Why I would return to Rome by Kirsty Fraser
Topic: Writing Competition 2010
Should I could return to Rome tomorrow, I hope I would do all the things I glimpsed the first time round but was to busy being a ‘tourist’ to appreciate, or experience. Sure, I can say I’ve marvelled at the Coliseum. I’ve stared up into the oculus of the Pantheon, posed on the Spanish Steps and got sunburnt standing in a queue for the Vatican. I have got the pictures. But I have not really got Rome.
For starters, I would have to slow myself down by a margin of about 50%. For all the hustle and bustle of Roman streets, no one is really hurrying. The Italians are adept at a certain type of contained energy that looks like a lot’s happening when really all that’s being discussed is where the next ristretto is coming from. If I am to learn to enjoy laid back Rome, I’m going to have to go native.
To which end, after an early start wondering at the sights and smells of the Campo Fiori, buying string bags heavy with luscious lemons and oranges, their skin still dusty with that morning’s bloom, I would have coffee at Sant’Eustachio and fight my way to the counter to stand among the drift of discarded sugar sachets in order to jostle elbow to elbow with the grizzled Roman men as they savour their second (or third, or fourth) espresso of the day.
Strolling across town, I would drop a euro into the altar box at Santa Maria del Popolo to watch the astonishing Caravaggios rise from the gloom and be illuminated for far too short a time. I would try out my appallingly bad Italian and buy one of the mouth-watering paninis sold by the cheery vendor at the Flaminio entrance to the Borghese gardens, where I would picnic as the dappled light through the trees made kaleidoscopes on the grass, stretching out my toes and luxuriating in a city that is not my own. I would mooch through the clipped beauty of the gardens with no intention of popping into the Villa to see the Berninis.
There is statuary enough in the landscaped acres of the villa’s gardens to charm and delight the most hardened of hearts. Later I would eat a tartufo ice cream ball from Tre Scalini while dipping my feet in the icy fountain water of the Piazza Navona, possibly my one nod to the mainstream, and watch the tourists as I anticipated the tart surprise of the luscious cherry in the centre. (Gelato has to feature heavily in any visit to Rome!)The Corso d’Italia would entertain me for a whole afternoon as I browsed the local shops for the perfect pair of hand worked calfskin shoes and matching clutch for a price that would make me want to buy five.

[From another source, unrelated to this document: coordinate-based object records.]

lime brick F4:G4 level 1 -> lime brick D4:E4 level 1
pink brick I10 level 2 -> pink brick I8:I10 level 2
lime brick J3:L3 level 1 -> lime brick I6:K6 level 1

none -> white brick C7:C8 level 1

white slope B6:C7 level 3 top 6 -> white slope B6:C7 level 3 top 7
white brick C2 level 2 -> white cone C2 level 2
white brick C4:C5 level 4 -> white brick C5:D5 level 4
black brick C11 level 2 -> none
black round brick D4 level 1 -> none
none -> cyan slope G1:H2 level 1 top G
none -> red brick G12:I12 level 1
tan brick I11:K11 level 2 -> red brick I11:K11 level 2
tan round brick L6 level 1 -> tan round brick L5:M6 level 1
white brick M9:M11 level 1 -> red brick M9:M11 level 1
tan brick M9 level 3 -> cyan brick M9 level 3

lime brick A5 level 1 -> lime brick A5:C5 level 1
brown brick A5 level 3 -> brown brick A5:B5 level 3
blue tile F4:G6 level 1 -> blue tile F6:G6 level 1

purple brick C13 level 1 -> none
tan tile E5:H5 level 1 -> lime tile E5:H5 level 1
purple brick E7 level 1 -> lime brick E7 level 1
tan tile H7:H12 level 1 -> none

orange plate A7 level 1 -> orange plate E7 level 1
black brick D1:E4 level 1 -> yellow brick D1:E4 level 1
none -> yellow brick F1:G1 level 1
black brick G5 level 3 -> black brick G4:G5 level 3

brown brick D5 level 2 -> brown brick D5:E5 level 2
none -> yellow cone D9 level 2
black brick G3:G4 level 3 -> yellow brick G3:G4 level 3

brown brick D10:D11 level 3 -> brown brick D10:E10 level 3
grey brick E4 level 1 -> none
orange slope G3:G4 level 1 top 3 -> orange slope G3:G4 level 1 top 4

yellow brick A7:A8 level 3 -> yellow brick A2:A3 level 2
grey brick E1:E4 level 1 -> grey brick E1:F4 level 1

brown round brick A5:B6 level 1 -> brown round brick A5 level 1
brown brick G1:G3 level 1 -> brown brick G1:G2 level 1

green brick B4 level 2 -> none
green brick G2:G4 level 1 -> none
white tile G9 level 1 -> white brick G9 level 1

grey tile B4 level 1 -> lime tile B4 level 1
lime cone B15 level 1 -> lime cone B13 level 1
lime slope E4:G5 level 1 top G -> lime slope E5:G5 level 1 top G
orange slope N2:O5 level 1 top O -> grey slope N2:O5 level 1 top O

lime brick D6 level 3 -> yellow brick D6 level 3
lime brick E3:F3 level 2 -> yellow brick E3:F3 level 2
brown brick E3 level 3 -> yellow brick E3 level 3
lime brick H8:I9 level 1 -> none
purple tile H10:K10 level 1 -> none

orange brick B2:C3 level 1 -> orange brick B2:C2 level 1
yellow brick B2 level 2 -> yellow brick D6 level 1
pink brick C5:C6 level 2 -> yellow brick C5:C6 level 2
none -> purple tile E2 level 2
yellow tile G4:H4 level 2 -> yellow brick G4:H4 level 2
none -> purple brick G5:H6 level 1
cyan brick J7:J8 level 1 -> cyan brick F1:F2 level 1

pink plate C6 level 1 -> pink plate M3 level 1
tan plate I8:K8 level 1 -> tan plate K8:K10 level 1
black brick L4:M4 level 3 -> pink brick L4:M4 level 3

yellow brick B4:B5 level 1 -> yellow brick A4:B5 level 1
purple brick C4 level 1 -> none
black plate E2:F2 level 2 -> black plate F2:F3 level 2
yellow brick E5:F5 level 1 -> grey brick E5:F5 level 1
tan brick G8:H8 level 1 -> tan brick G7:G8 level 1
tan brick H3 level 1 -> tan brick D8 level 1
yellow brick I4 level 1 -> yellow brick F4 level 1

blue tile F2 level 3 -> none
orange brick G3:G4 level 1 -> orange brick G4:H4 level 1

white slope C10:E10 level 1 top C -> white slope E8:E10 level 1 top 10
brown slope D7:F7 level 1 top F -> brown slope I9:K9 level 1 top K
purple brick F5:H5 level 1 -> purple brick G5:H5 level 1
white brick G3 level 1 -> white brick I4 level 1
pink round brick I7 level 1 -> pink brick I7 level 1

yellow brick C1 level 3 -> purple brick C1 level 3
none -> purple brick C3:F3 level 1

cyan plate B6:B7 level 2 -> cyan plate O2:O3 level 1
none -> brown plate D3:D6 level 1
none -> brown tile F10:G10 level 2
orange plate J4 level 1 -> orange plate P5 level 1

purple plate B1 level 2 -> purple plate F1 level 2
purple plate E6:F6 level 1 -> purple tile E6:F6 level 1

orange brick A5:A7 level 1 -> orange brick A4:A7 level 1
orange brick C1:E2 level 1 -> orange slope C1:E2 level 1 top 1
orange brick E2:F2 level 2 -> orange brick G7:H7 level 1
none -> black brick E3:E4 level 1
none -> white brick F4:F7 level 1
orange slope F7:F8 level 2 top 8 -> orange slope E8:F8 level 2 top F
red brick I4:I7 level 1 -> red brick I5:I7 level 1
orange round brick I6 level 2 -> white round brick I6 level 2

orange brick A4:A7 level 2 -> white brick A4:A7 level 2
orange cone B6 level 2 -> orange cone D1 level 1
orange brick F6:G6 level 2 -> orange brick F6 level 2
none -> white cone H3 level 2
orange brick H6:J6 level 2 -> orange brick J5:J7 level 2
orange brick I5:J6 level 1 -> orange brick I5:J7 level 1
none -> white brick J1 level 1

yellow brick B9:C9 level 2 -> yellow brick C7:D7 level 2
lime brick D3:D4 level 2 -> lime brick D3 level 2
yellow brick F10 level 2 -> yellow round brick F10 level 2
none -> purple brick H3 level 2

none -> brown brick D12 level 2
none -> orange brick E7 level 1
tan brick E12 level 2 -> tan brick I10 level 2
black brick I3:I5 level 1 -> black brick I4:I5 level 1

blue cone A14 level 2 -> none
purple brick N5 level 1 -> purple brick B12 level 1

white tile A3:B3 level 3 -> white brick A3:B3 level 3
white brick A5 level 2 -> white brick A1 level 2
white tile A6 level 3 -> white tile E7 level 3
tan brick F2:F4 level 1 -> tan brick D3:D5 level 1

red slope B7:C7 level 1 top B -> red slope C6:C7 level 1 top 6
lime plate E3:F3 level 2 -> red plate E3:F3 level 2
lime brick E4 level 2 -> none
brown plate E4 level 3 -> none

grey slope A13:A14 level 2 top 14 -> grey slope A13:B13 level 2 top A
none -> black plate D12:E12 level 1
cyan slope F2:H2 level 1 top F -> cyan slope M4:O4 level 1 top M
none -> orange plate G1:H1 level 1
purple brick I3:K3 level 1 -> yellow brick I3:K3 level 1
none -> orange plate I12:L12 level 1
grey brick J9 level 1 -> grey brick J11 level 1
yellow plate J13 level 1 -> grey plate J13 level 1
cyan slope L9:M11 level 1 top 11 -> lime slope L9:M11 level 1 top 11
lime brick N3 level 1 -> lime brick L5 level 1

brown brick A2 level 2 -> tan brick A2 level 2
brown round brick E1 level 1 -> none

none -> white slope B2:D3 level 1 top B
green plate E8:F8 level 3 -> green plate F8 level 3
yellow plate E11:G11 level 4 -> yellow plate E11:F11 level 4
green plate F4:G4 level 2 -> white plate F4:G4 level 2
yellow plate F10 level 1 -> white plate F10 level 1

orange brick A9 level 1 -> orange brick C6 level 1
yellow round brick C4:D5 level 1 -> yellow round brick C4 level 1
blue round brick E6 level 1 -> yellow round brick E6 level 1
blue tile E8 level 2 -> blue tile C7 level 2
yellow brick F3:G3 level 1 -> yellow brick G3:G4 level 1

Come the evening I would hire a scooter and drive along the Tiber in the gathering dusk as the lights were being lit on the Pont Sant’Angelo, sodium yellow against a cobalt sky; and with the wind in my hair I wouldn’t feel a moment’s guilt that I was missing the grandeur of Mass at St Peter’s.Dusk would bring me to Trastevere, a glass of chianti and a pizza the size of a bike wheel, while music drifted out into the cobbled streetsand mingled with laughter and the intangible essence of a Roman night.